Boletas de hasta $800 mil desatan una rebelión contra EDEA en la Costa Atlántica y exponen el fracaso del esquema tarifario

Familias, jubilados y comerciantes de la Costa Atlántica denuncian facturas imposibles de pagar. La reducción de subsidios nacionales, la actualización tarifaria bonaerense y la política de EDEA profundizan una crisis que golpea de lleno a los hogares.
Región31/07/2026

WhatsApp Image 2026-07-31 at 13.07.21Vecinos denuncian aumentos de hasta $800.000

Las boletas de electricidad dejaron de ser un gasto mensual para transformarse en una amenaza para miles de familias de la Costa Atlántica. En distintas localidades comenzaron a multiplicarse facturas emitidas por EDEA que alcanzan entre 500 mil y 800 mil pesos, montos que, para buena parte de los usuarios, resultan directamente impagables. La indignación crece porque, lejos de tratarse de casos aislados, los reclamos se repiten entre jubilados, comerciantes y trabajadores que sostienen que esos valores no guardan relación con su realidad económica.

El problema tiene una particularidad que agrava todavía más el escenario. En amplias zonas de la Costa el acceso al gas natural continúa siendo limitado, por lo que miles de hogares dependen de la electricidad para calefaccionarse durante el invierno. El gas envasado, además de costoso, tiene una duración reducida. En consecuencia, la energía eléctrica deja de ser una opción para convertirse en una necesidad básica. Y cuando esa necesidad llega acompañada de boletas cercanas al millón de pesos, el servicio esencial pasa a convertirse en un factor de exclusión.

Una tormenta perfecta entre Nación, Provincia y distribuidoras

El conflicto no nace únicamente en las oficinas de EDEA, aunque la distribuidora concentra buena parte del malestar vecinal por los montos que llegan a los hogares y por la falta de respuestas frente a los reclamos. Detrás aparece una cadena de decisiones que termina descargando el peso económico sobre los usuarios.

El Gobierno nacional mantiene su política de reducción de subsidios energéticos con el objetivo de disminuir el gasto público. El nuevo Régimen de Subsidios Energéticos Focalizados limita la asistencia estatal a un bloque básico de consumo. Todo kilovatio adicional se paga a tarifa plena. En paralelo, la Secretaría de Energía ratificó que continuará reduciendo los subsidios durante el resto del año con la meta de llevar ese gasto al equivalente del 0,5% del PBI.

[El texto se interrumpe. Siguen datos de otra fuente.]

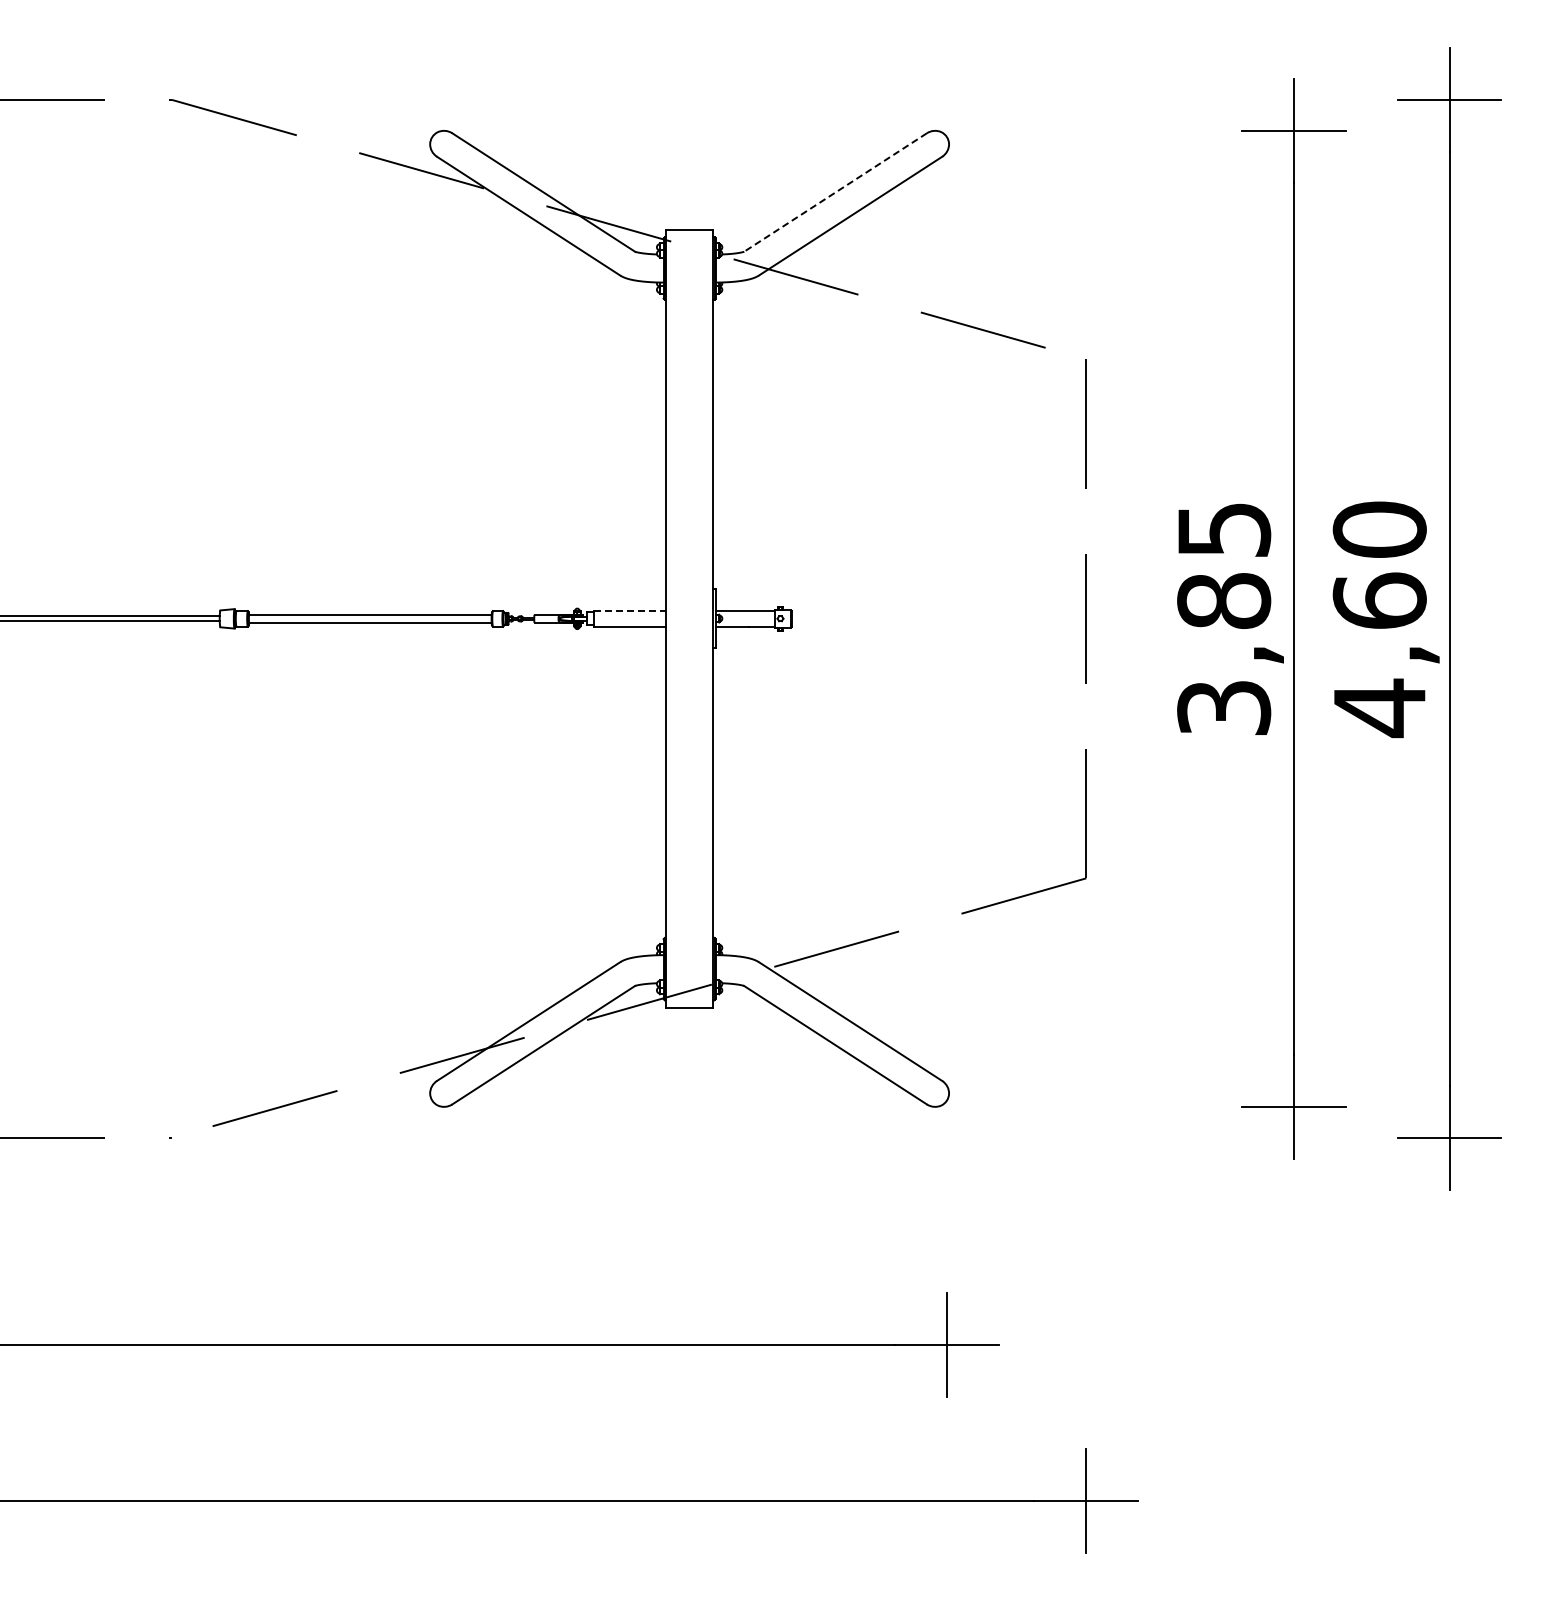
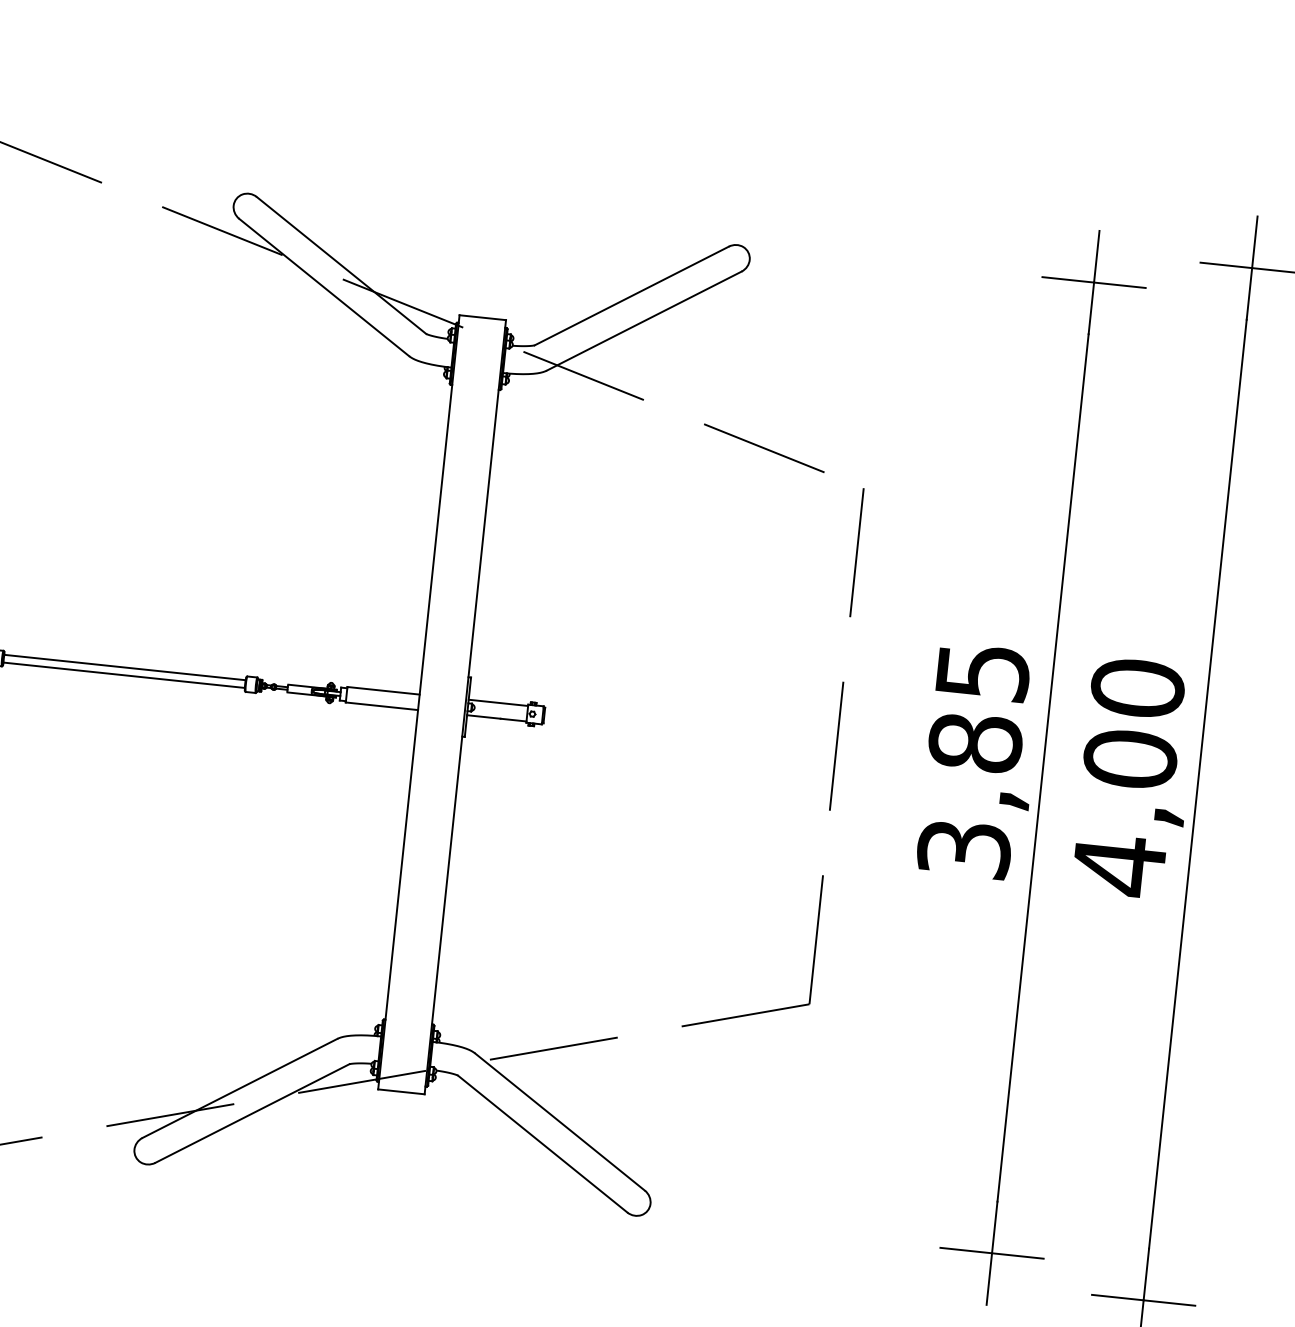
line: (835, 192) -> (631, 295), dashed -> solid
text: (1379, 600) -> (1130, 758), 4,60 -> 4,00
line: (630, 611) -> (384, 691), dashed -> solid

La Provincia de Buenos Aires, por su parte, oficializó mediante la Resolución 399 del Ministerio de Infraestructura y Servicios Públicos una actualización tarifaria que incorpora nuevos precios mayoristas definidos por Nación y modifica el Valor Agregado de Distribución que perciben empresas como EDEA, además de actualizar distintos componentes del cuadro tarifario elaborado por el OCEBA.

El resultado termina siendo una combinación explosiva. La Nación reduce subsidios. La Provincia actualiza tarifas. La distribuidora traslada esos costos a las facturas. Y el usuario queda atrapado en el último eslabón de la cadena.

Los números explican buena parte del conflicto. Más de 2,1 millones de hogares perdieron subsidios eléctricos bajo el nuevo esquema. Al mismo tiempo, las familias financian una proporción cada vez mayor del costo real del servicio eléctrico, muy por encima de lo que ocurría apenas dos años atrás.

En la Costa Atlántica ese impacto se multiplica porque la electricidad cumple un rol que en otras regiones cubre el gas por red. El consumo aumenta durante el invierno y el nuevo esquema castiga precisamente esos niveles de demanda.

Mientras tanto, comerciantes advierten que las tarifas ya no sólo afectan las economías familiares. También empiezan a comprometer la continuidad de pequeños negocios que enfrentan menores ventas y costos energéticos crecientes.

Las boletas que hoy recorren la Costa Atlántica dejan una discusión mucho más profunda que el precio de la electricidad. Cuando un servicio esencial se vuelve inaccesible para quienes lo necesitan para calefaccionarse, cocinar o sostener un comercio, el problema deja de ser exclusivamente tarifario. La energía deja de funcionar como un derecho básico y empieza a comportarse como un bien reservado para quienes todavía pueden pagarlo. Esa es la verdadera factura que hoy reciben miles de vecinos frente al mar.